Israel Finkelshtain - Choice of Environmental Regulation in the Presence of Political Influence

On November 11th 2014, Israel Finkelshtain, Lab Fellow and Professor of Agricultural Economics at Hebrew University of Jerusalem, presented his current research project on environmental resource control in the presence of political influence. The seminar was divided into three segments, in which he discussed an economic model of campaign contributions and lobbying, the implications of this model for environmental policies, and finally his empirical research on the Israeli water economy. 

Finkelshtain began the seminar by comparing indirect and direct regulation, the two different control forms used by the government. Indirect regulation involves the use of taxes, user charges, levies, and fines, while direct quantitative controls directly cap the amount of a resource that can be used through quotas, standards, and bans. In economics, it is generally thought that if the government is “benevolent,” both forms of regulation will yield the same resource allocation and social welfare level. This means that neither indirect control, direct control nor some combination of the two should be more or less effective. This does not hold true, however, when the government is susceptible to political pressure from lobbying. Finkelshtain’s research is to figure out which form of regulation is more effective when the government is under political pressure.

The economic model of campaign contributions and lobbying discussed by Finkelshtain was the “Protection for Sale” Model. In this model, lobby groups offer campaign contributions that are contingent on certain tariff rates. The incumbent government cares about campaign contributions as well as aggregate well being. In this model politicians are portrayed as maximizing social welfare, and individuals represented by a lobby group receive an extra weight compared to individuals who are not. This diverts the politicians from their underlying purpose—maximizing social welfare—and so falls directly under the definition of institutional corruption.

There are two important take-aways from this model. First, in the model, as more of the population is represented and as the ethical norms of the government increase, then the chosen policy is closer to free trade, which is the most efficient policy. Second, the dependence of the tariff rate in the model allows quantification of the level of institutional corruption. Researchers who study environmental regulations often use this model. One application of this theory is seen with the “not in my backyard” (NIMBY) problem. NIMBY refers to the issue of the placement of noxious facilities such as landfills. The government is subject to pressures by city level lobbies of landowners. Two solutions include: political internalization of negative externalities, in which the government is pressured symmetrically by all threatened communities, and so sticks to its principles and chooses the location that is most efficient; and equality and efficiency, in which the more equitably the homeownership is distributed in the area then the more likely the government is to choose the most effective location. This was seen with the case of a central landfill in Israel. They found that if politicians were not extremely corrupt then the placement of the landfill would be near the most efficient location.

Finkelshtain then moved on to discuss how this theory played into his empirical research on the Israeli water economy. As a country subject to arid and semi-arid conditions, water scarcity is a major concern in Israel. It is on the border of a desert with large fluctuations in annual precipitation and droughts that often last three or more years. In comparison to other countries, Israel uses a much higher percentage of its’ natural water resources. In order to overcome this issue Israel invested in a sophisticated and extensive national water carrier system and also has been increasingly relying on water production, which includes water recycling and desalination. While these measures are very expensive, they have become progressively more important as the availability of natural water decreases.
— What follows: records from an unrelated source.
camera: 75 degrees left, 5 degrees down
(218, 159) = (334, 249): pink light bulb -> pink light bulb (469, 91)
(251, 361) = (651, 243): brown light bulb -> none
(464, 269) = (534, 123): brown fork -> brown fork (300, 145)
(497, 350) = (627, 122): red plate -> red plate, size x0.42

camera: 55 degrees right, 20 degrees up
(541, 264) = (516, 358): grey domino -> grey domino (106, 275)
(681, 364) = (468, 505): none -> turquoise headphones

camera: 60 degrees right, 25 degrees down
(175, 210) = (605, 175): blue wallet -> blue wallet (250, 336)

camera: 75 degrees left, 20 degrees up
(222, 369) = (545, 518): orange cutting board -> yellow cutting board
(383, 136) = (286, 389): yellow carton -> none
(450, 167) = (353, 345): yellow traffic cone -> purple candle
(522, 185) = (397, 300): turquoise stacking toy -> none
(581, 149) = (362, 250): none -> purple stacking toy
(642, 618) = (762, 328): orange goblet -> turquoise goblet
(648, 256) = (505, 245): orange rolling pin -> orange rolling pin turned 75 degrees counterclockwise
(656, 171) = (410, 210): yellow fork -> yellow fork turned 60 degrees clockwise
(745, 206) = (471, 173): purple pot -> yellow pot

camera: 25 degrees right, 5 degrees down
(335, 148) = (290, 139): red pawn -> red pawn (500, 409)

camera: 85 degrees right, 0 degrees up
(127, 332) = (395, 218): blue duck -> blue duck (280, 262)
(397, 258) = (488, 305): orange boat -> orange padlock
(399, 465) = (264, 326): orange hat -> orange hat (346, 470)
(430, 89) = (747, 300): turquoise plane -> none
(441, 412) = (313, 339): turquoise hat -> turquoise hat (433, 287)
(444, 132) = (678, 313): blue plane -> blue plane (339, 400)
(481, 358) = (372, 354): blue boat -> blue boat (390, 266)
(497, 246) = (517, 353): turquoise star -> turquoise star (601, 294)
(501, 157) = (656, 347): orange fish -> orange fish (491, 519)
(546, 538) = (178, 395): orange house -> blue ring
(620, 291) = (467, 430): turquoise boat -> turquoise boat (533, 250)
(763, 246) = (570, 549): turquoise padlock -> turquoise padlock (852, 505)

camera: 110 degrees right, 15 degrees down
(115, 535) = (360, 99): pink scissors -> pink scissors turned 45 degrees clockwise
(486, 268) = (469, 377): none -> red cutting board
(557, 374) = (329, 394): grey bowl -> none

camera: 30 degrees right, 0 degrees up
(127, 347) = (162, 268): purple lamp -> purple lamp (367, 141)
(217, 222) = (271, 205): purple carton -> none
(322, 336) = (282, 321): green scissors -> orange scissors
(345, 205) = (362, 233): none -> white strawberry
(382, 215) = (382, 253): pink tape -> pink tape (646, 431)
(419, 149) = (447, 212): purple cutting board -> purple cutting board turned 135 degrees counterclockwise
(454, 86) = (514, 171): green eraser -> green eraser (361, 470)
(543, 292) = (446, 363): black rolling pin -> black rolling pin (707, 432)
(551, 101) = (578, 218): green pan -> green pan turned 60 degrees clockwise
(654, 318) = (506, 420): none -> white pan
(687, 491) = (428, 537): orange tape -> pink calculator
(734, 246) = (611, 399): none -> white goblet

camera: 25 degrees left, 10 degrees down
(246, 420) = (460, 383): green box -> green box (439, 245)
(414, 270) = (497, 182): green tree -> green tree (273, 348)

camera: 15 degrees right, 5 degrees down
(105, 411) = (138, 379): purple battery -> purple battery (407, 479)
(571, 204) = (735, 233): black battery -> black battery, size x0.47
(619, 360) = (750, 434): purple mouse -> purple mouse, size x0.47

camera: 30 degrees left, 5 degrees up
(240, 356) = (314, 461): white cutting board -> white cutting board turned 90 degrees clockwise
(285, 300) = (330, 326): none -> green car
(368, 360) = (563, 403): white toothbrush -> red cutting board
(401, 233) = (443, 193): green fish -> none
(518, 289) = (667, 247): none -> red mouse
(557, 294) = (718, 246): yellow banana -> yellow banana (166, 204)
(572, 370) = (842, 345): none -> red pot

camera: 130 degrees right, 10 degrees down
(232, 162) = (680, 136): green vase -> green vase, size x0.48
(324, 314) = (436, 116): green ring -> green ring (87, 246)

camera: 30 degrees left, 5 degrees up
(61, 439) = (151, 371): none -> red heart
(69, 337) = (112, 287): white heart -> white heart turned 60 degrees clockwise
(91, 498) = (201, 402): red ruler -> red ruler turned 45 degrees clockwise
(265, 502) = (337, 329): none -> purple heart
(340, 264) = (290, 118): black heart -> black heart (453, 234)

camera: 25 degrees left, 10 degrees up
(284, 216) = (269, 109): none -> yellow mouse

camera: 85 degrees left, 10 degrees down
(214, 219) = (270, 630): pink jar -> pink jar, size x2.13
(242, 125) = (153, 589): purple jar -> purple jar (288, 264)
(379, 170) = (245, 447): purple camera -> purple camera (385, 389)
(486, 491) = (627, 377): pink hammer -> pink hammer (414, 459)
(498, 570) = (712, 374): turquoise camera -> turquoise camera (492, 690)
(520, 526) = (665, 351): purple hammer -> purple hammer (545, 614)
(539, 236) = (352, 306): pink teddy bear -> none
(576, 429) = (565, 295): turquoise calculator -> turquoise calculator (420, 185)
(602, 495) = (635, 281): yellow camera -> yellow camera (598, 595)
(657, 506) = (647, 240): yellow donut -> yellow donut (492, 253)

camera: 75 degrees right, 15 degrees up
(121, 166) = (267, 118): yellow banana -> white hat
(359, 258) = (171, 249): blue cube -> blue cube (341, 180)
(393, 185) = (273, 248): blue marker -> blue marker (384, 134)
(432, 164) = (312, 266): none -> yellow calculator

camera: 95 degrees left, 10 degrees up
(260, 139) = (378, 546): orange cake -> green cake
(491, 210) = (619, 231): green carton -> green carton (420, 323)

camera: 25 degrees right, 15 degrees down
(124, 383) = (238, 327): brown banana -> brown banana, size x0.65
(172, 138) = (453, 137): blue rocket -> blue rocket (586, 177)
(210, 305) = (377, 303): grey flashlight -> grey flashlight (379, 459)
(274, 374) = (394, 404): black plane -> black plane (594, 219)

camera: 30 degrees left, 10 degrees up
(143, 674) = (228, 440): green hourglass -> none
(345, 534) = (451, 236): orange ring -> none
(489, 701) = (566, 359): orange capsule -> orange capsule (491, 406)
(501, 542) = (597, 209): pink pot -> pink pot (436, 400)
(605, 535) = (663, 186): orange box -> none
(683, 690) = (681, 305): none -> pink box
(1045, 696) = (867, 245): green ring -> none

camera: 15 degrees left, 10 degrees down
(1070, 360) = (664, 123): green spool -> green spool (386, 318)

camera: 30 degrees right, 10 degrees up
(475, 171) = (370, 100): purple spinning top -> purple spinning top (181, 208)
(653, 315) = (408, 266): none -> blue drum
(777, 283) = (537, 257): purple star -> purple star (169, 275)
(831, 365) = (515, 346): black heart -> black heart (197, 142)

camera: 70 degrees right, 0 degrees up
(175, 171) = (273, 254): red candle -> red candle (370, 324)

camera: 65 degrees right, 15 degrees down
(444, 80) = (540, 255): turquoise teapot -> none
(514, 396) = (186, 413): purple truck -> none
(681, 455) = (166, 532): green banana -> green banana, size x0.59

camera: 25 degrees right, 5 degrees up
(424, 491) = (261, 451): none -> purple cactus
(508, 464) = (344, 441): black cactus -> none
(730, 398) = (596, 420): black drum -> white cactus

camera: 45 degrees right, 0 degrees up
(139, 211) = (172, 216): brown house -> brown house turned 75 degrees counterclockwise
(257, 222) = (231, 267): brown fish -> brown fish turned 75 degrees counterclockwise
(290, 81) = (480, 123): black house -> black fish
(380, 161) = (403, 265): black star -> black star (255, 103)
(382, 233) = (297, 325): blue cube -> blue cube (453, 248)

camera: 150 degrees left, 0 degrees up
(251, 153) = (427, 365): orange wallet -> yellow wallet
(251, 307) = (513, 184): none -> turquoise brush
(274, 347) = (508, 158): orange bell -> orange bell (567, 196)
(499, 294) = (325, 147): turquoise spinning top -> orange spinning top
Farmers adjusted to the limitation of this resource by efficient water use, use of recycled water, and lobbying. The farmers in Israel are well organized with their one recognized lobbying group in the parliament. Intense political pressure by the farmers’ lobbying group and the corruption of the government led to a massive amount of over drafting of the water by the agricultural sector. There also appears to have been discrimination by the government in terms of the amount of water allocated to different agricultural sectors.

In the late 1980s, however, the water consumption of the agricultural sector gradually dropped due to significant increases in water prices. Although many political theorists believe that this was due to a decline in the amount of political power held by the farmers, Finkelshtain hypothesizes that it was due to the drop in the prices of crops and livestock in Israel. This led to declining water demand for irrigation because water was less profitable. Finkelshtain argues that this caused an unintended shift in the control regime from quotas to prices as the farmers’ water demand became lower than the quotas that they were allowed. He categorized this as a shift from direct interventions to a market-based intervention. The uniformity of the market-based price made lobbying much less effective as compared to lobbying under the individual quota system. Finkelshtain sees this as a potential correction for institutional corruption in cases in which the government is trying to regulate over-utilization of natural resources. Based on this background information and empirical analysis, Finkelshtain hopes to determine in future research if a nationwide uniform price would lead to even less effective lobbying and higher social welfare.